The same nuance and effortlessness characterize Oluo’s music and their playing. Their compositions, which they build and blend gradually using a looper pedal, are deeply immersive. Oluo layers trumpet and clarinet, uses cardboard boxes or their own voice for percussion, and does it with the same light touch that imbues their monologues. By the end of each piece, when something akin to a symphony emerges, the complexity and enormous skill of constructing it live onstage becomes impossible to ignore.

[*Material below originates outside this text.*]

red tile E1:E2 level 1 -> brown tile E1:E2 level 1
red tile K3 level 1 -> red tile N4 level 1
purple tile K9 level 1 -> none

Either aspect of Oluo’s performance – the music, the monologue – is a masterstroke. And while they could each stand alone, together they build something much more than the sum of their parts. The result is a 90-minute journey that allows the audience to laugh as much as to reflect. More compellingly, it’s a privileged chance to watch an artist at work in peak form in a rare intimate setting.
Ahamefule J. Oluo’s The Things Around Us represents all that is wonderful about live theatre. No two shows are ever the same, their combination of monologues and music could never be replicated, and all of the components combine to create an experience level that is greater than the sum of its parts. A one-person show that feels like a autobiographical symphonic ensemble, The Things Around Us is full of nuance, emotion, and the depth of personal experience, it’s a show that shouldn’t be missed.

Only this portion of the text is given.